By MARK HUNTER
Daily News Sports Reporter
Like all 68 players attending this week's Team Pacific Camp, Matt Murray is standing on the edge of his hockey future.
The Team Pacific Camp, featuring 1996-born players from B.C. and Alberta, continues today and Sunday at McArthur Island Sport and Event Centre. From the attending players, Team Pacific will be selected for the World U17 Hockey Challenge in Quebec from Dec. 28 to Jan. 4.
The short-term goal for each and every one of the players is to make the team. But with junior camps scheduled to start in late August, there's a lot more on each of the 15- and 16-year-old players' minds these days.
For Murray, who turned 16 on Monday, it's cracking the roster of the WHL's Kootenay Ice, which selected him in the fourth round, 70th overall, of the 2011 bantam draft.
The Ice's camp starts at the end of August and, for the 6-foot-1, 210-pound defenceman, the strategy is pretty simple.
"I'm going to go in trying to make the team and give 'er my all out there," Murray said Thursday. "I thought I had a really good camp last year — the coaches liked how I played."
Yes, Murray turned some heads at the 2011 camp, which is probably good news for him.
The bad news is that the coaches last season — two of them, anyway — won't be back this season. Kris Knoblauch, who was the Ice's head coach the past two seasons, was let go by the team in the offseason, and assistant Todd Johnson took the head-coaching position with the U of Regina Cougars.
The Ice has since hired Ryan McGill to be its head coach, and recently added Chad Kletzel as an assistant coach.
So Murray has two new people to impress, but he's confident, especially with the time he has put in during the Team Pacific Camp.
"It's a great experience, just to be out and playing with guys who are all high-calibre," Murray said. "It's all-around good players, so it helps."
Pretty well every player at this week's camp is getting ready for a junior camp somewhere, so Murray isn't alone.
And they all have the same goal — make Team Pacific, make a junior team and then, a few years down the road, make the NHL.
Murray, who had six assists and 112 penalty minutes in 31 games for the major-midget Thompson Blazers last season, hasn't stopped working since the season ended in the spring.

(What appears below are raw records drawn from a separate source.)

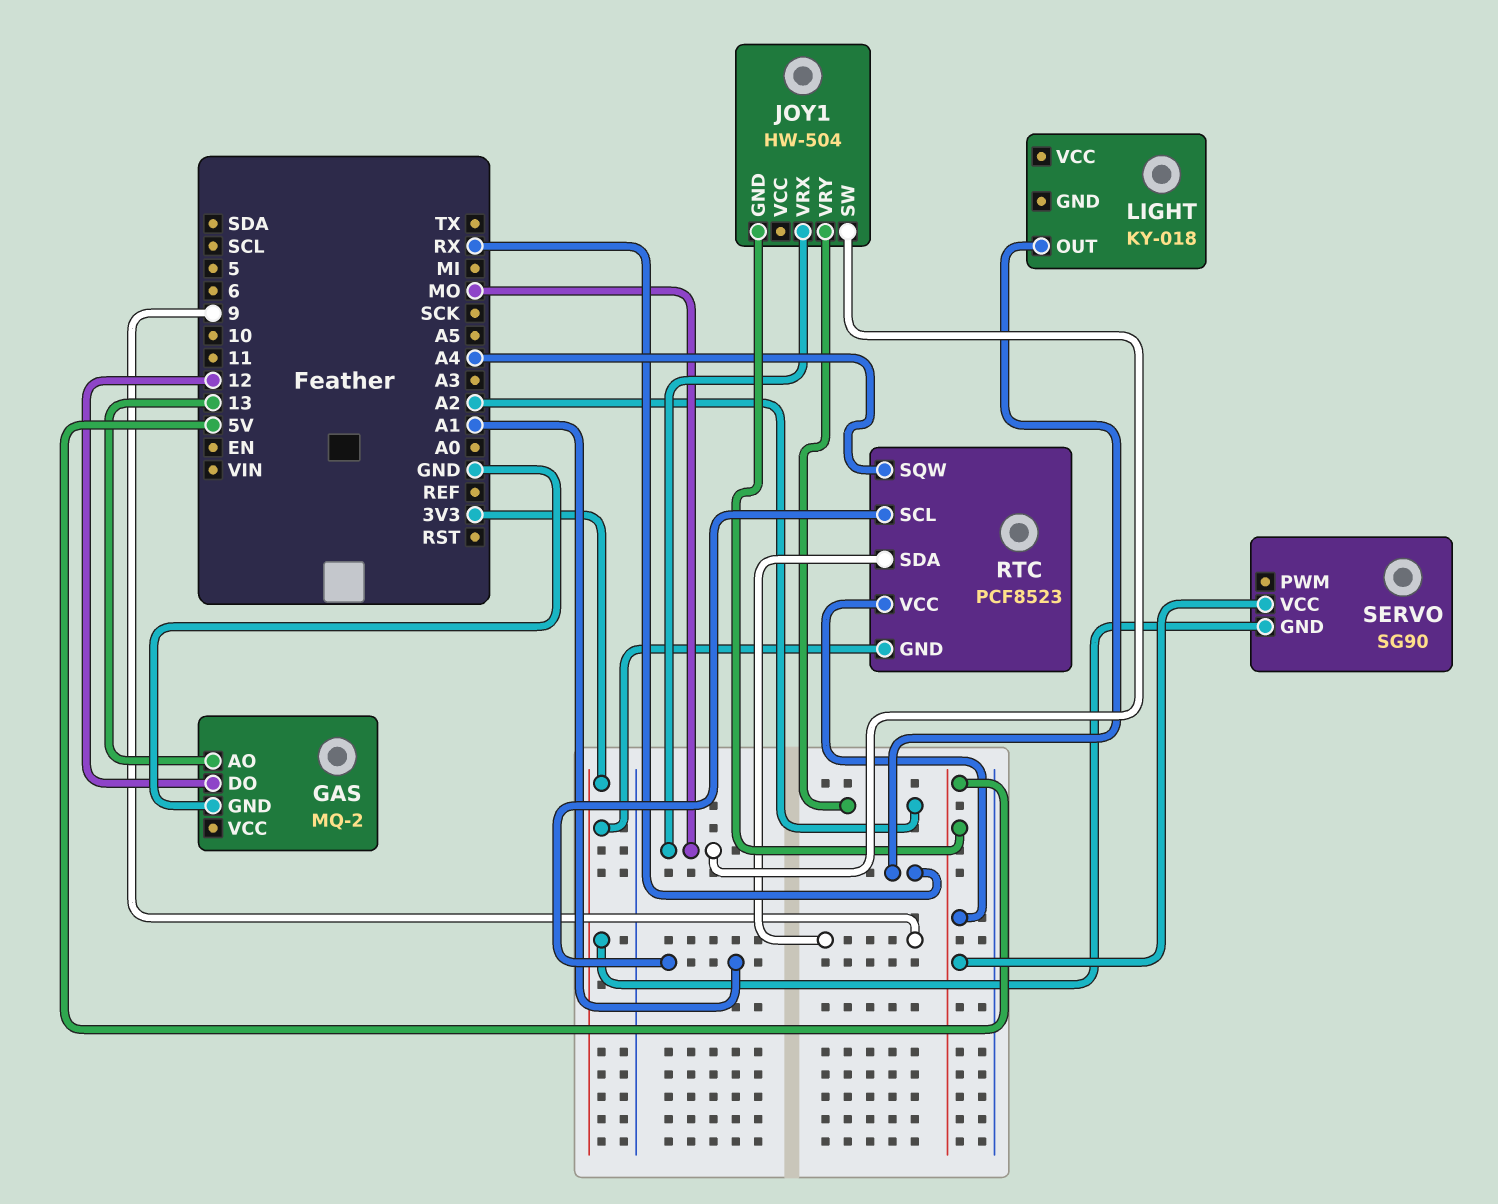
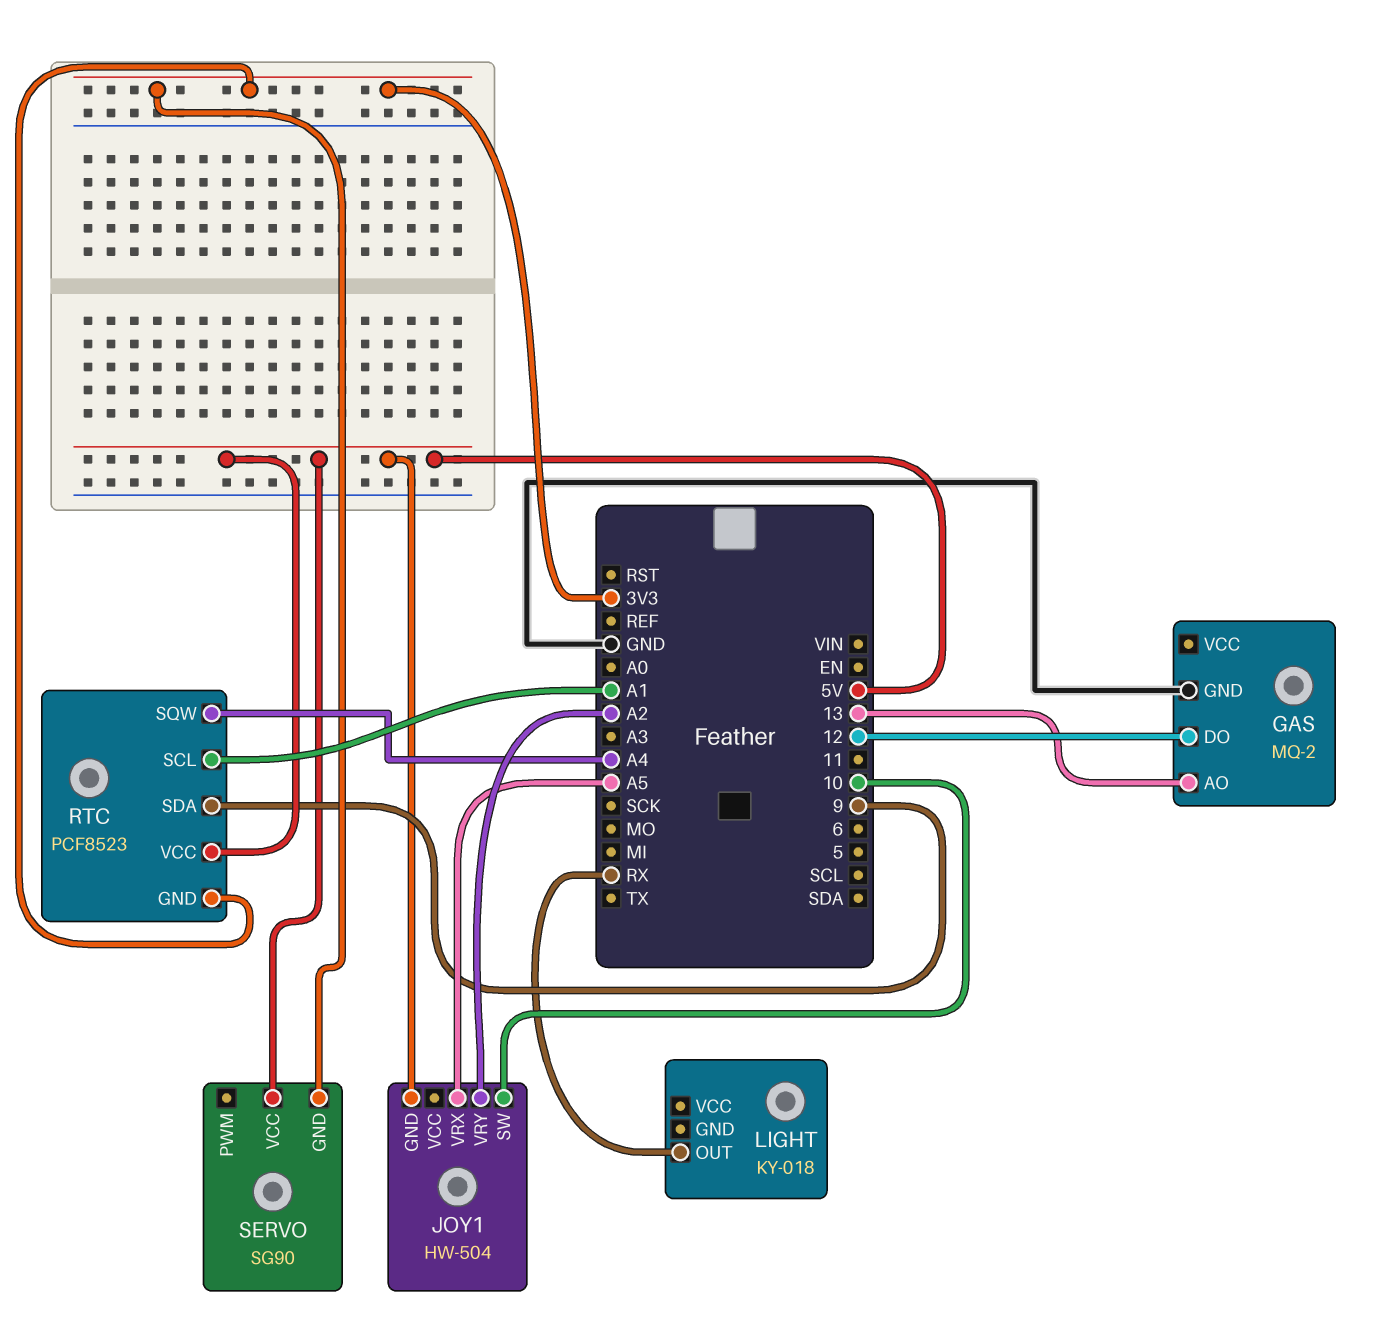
JOY1 pin SW: MO -> 10
JOY1 pin VRX: MO -> A5

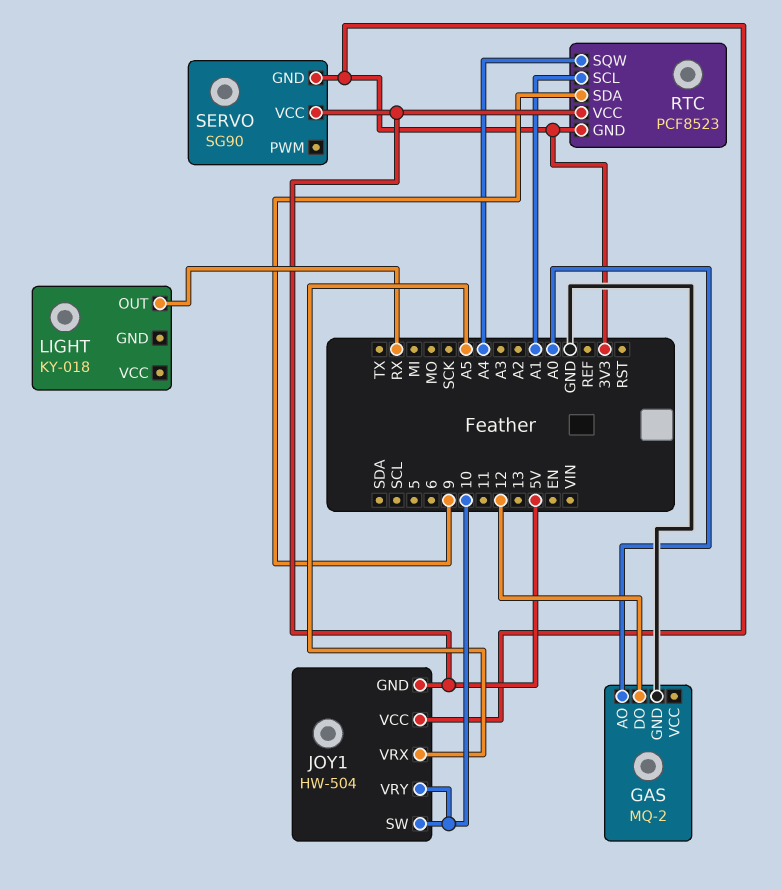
GAS pin AO: 13 -> A0
JOY1 pin VCC: none -> 3V3
JOY1 pin VRY: A2 -> 10

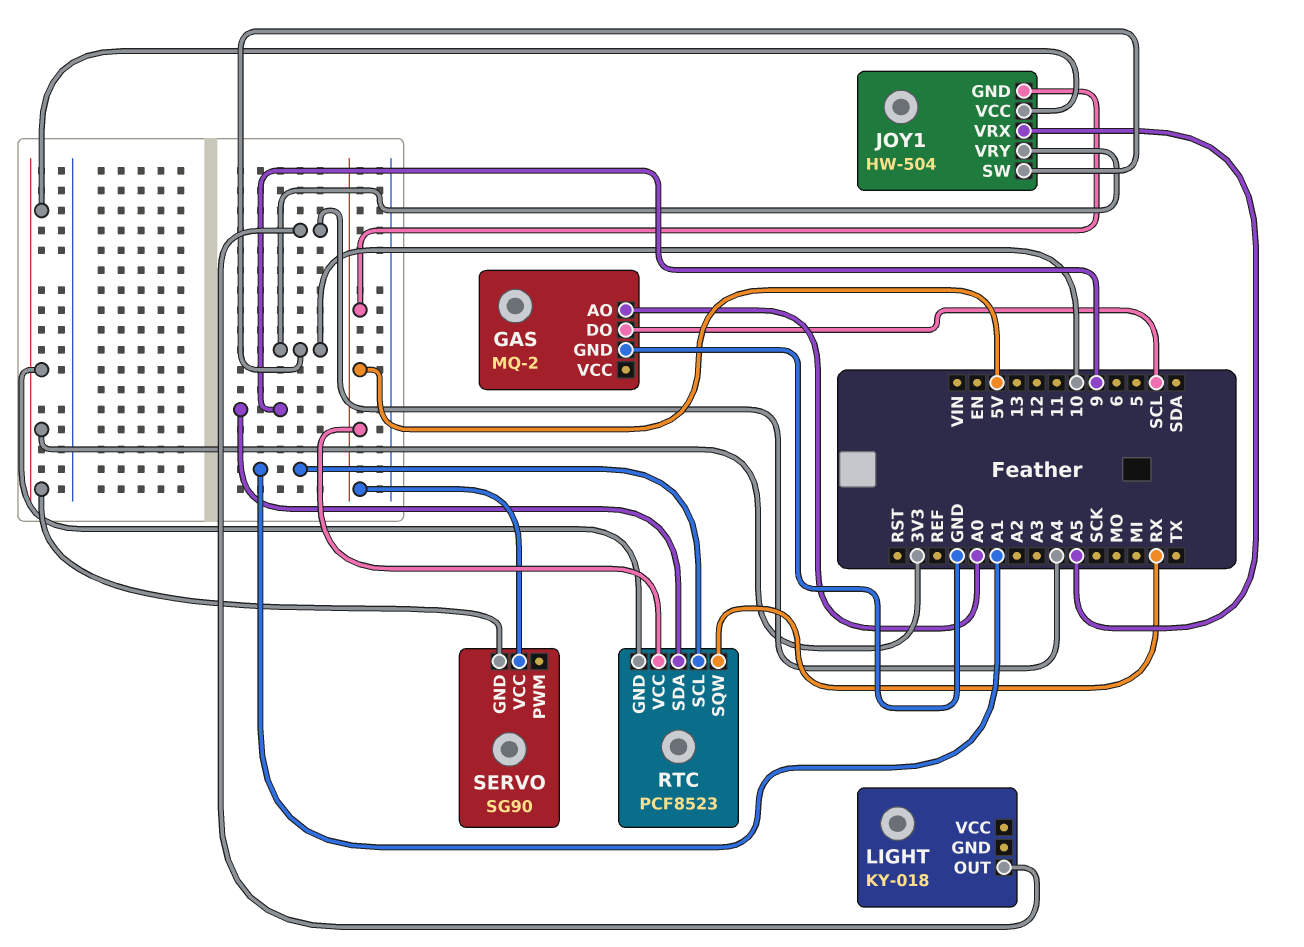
GAS pin DO: 12 -> SCL
LIGHT pin OUT: RX -> A4
RTC pin SQW: A4 -> RX

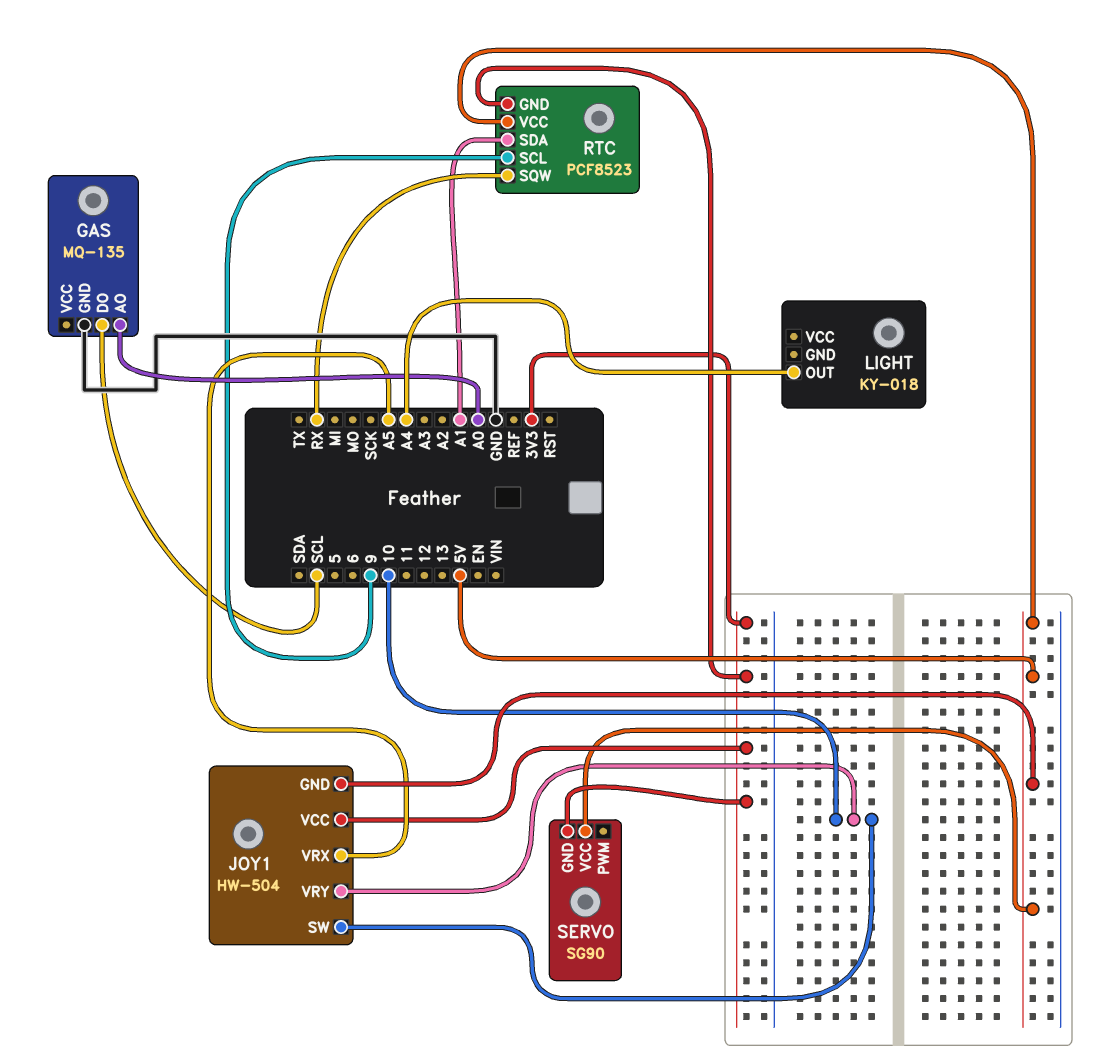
GAS: MQ-2 -> MQ-135
RTC pin SCL: A1 -> 9
RTC pin SDA: 9 -> A1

"This offseason, I've been training with Greg Kozoris, doing sprints every day at 7 a.m., then going to the gym after that," Murray said. "It's pretty interesting getting to train with pro guys, and Greg does a lot of that. It's been a big help."
Without looking too far ahead, this is a special week for Murray, as it may be one of the last chances for him to play alongside some of his former Jardine's Blazers teammates.
A total of seven members of the team that won the Kamloops International Bantam Ice Hockey Tournament in 2011 are in camp this week — Murray, goaltender Liam McLeod, defencemen Carter Cochrane and Joe Hicketts, and forwards Ryan Gropp, Chad Butcher and Carson Bolduc.
"This will probably one of the last times we'll all be together, because we're all going our separate ways and doing what we need to do," Murray said.
But that doesn't mean Murray won't be seeing his friends.
"It will be kind of cool being able to play against these guys in the future," he said. "Hicketts and Bolduc will be playing the (WHL) next year, so I might have the chance to face them."
The camp continues today with practices at 9, 10:15 and 11:30 a.m., and 12:45 p.m.
Murray's Team Grey will meet Team White at 6 p.m., before Gropp, Hicketts and Bolduc will lead Team Black in a game against Team Red, featuring McLeod, Cochrane and Butcher, at 8:15 p.m.
Sunday's placement games are scheduled for 9 a.m. (third place) and 11:15 a.m. (gold medal).
(NOTE: I slipped up in not posting this story much earlier. The first-place game on Sunday, 11:15 a.m., will feature White and Grey.)